An innovative, voluntary checklist from Environment Protection Authority Victoria (EPA) that had hundreds of service stations improving the safety of their underground fuel tanks in 2015 is about to return, along with a special survey of 1400 stations across Victoria.
EPA’s 2015 program for underground petroleum storage systems (UPSS) approached service station operators with a voluntary Monitoring for Leaks checklist and survey that allowed them to check their own compliance with environmental regulations. Ninety percent responded and more than 200 committed to making improvements.
EPA Executive Director – Practice & Assurance, Chris Webb, said this year’s repeat of the survey will help service station operators to reduce their risk of causing pollution and health hazards that go with leaking underground petrol tanks.
“We had great results in 2015, and EPA is now going back to the same 1400 service stations with a survey that will measure how well the safety improvements have lasted, and to keep the good work going,” Mr Webb said.
“Underground fuel tanks have been a common source of land and groundwater contamination, and service stations have received a lot of fines and official clean-up notices over the years. The voluntary checklist was a new approach, equipping them to assess their own procedures and equipment for leak prevention, and take action to fix the problems well before pollution occurs, and before EPA’s inspectors show up. Service station operators liked this approach because it allowed them to save money and avoid the brand damage of being responsible for pollution,” he said.
“While EPA can still use fines where there is negligence or a wilful breach of regulations, the voluntary approach is doing more for the environment and public safety than fines alone can achieve. At the end of the day EPA would much rather prevent problems than fine businesses.”
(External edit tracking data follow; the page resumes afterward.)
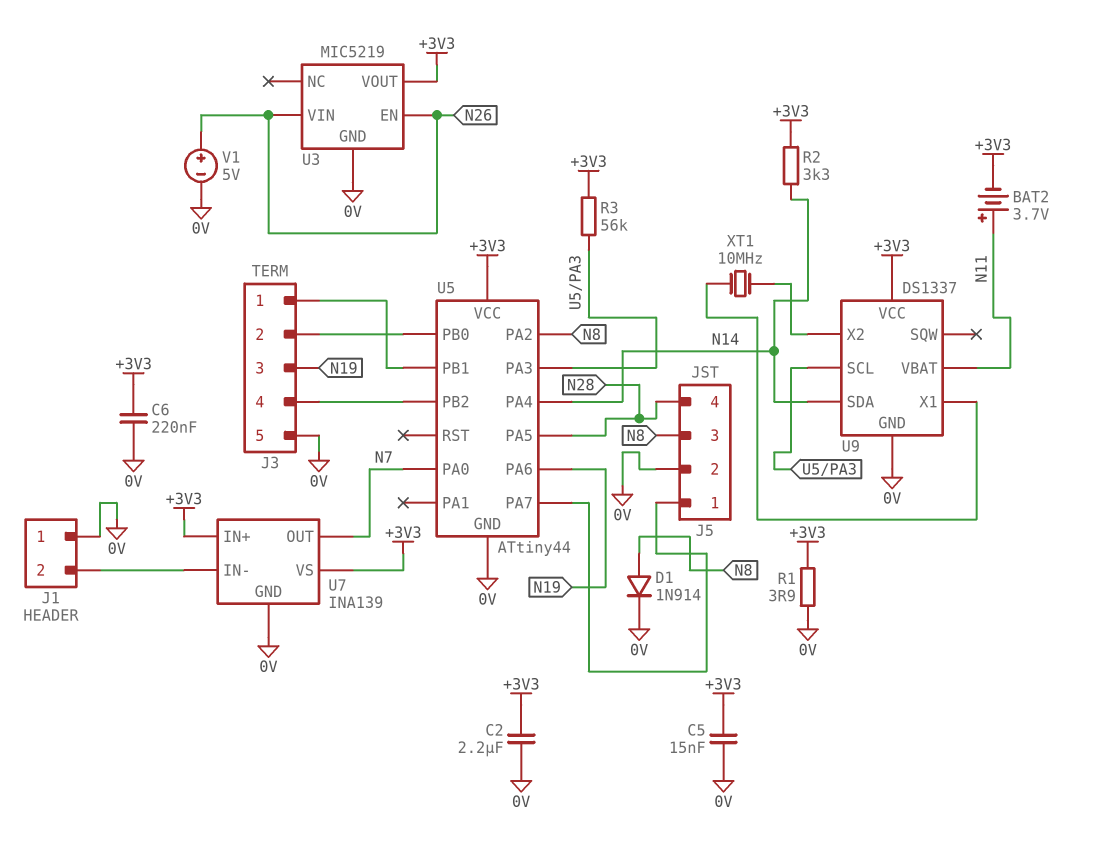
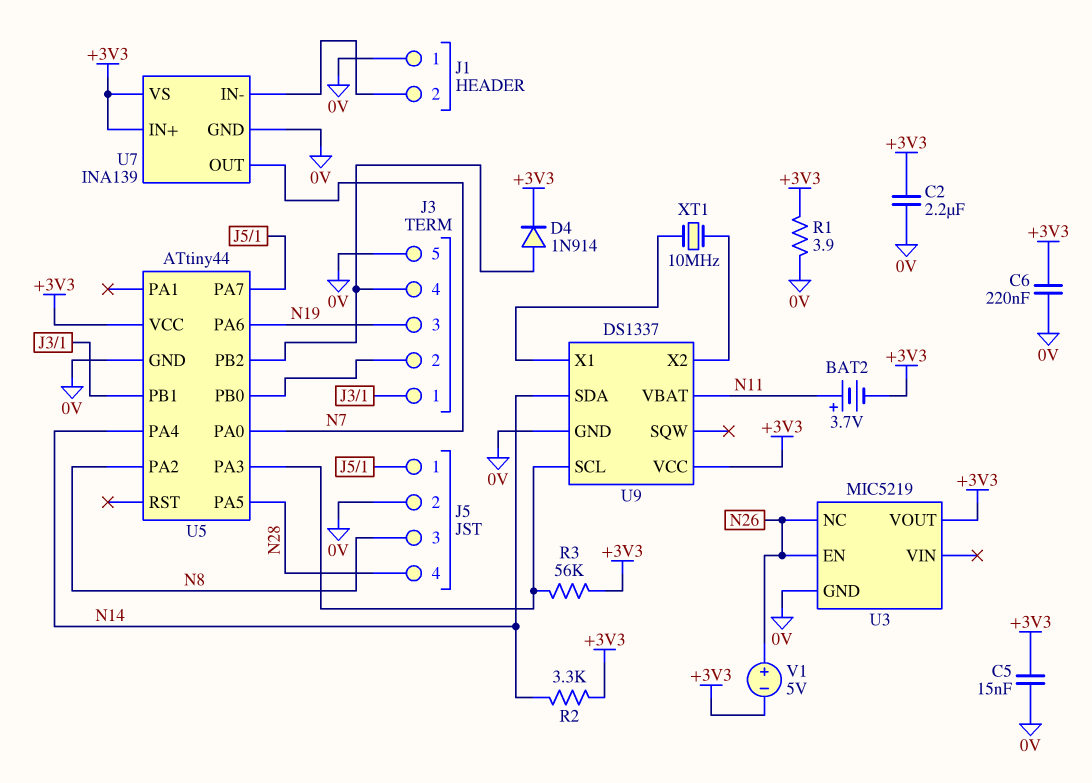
D1: diode 1N914 (A N8, K 0V) -> none
D4: none -> diode 1N914 (A J3/4, K +3V3)
U3 pin NC: none -> N26
U3 pin VIN: N26 -> none
V1: 5V (plus N26, minus 0V) -> 5V (plus N26, minus +3V3)

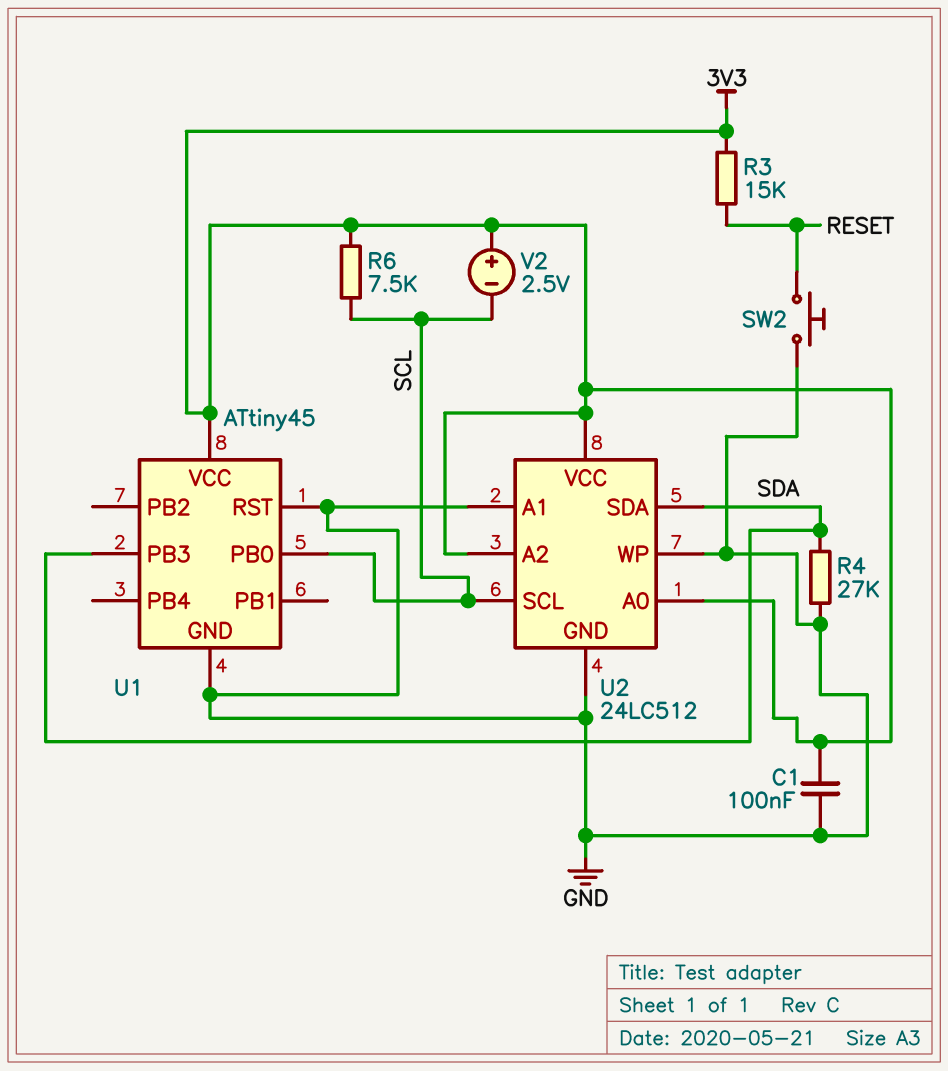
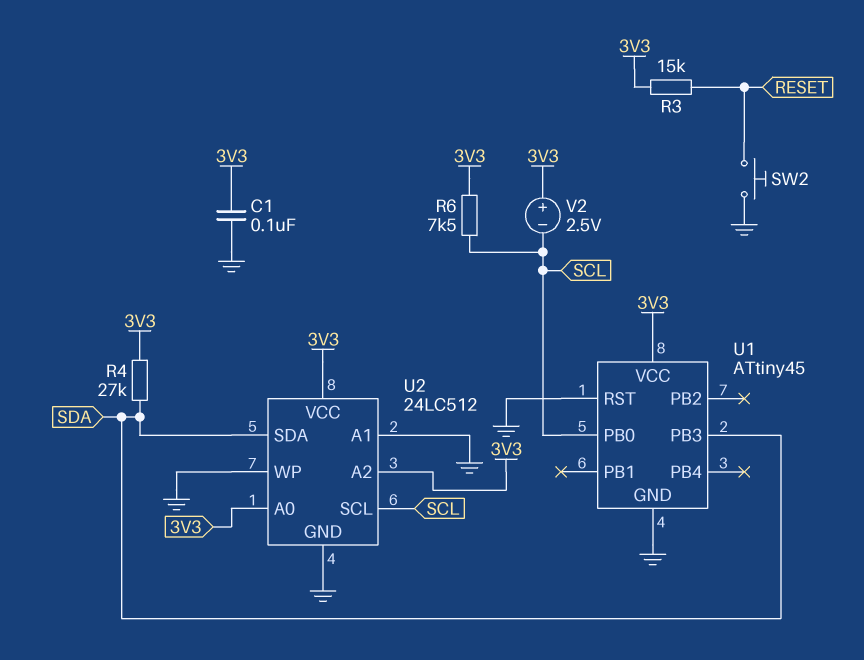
R4: 27k (GND, SDA) -> 27k (3V3, SDA)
“The operators’ self-assessment in 2015 showed the most common problems were in leak detection, site sensitivity assessments and groundwater monitoring, while EPA’s follow up inspections found record keeping was another area needing attention,” Mr Webb said.
This year’s follow up checklist from EPA will determine how performance across the industry has improved and how well service station operators have maintained the commitments they made in 2015. The checklist also seeks to assess one of the project’s new tools, the UPSS Flipchart.
“The UPSS Flipchart is an easy-to-follow guide with safety checklists, emergency contacts, technical and maintenance information, procedures for dealing with spills and leaks, and guidance on operators’ legal requirements,” he said.
“The Flipchart went out to service stations a few months ago, and gives the operators advice and help in preventing leaks, contamination and fuel loss, often with comparatively simple actions that fit easily into their daily routine.”
Following close behind the UPSS Flipchart, this year’s Monitoring for Leaks checklist will be sent out to service stations shortly. Operators can see the results of the 2015 survey and find lots of useful advice on EPA’s website www.epa.vic.gov.au/upss.
The level of industry participation in the follow-up activities since the program began in 2015 confirms the importance the industry places on working with EPA, and achieving responsible environmental outcomes.
“EPA commends everyone in the industry for their great cooperation, which has helped to achieve a lot more than could have been done with just conventional inspections, and we are looking forward to a strong response rate when this year’s checklist arrives by post and email in the coming weeks,” Mr Webb said.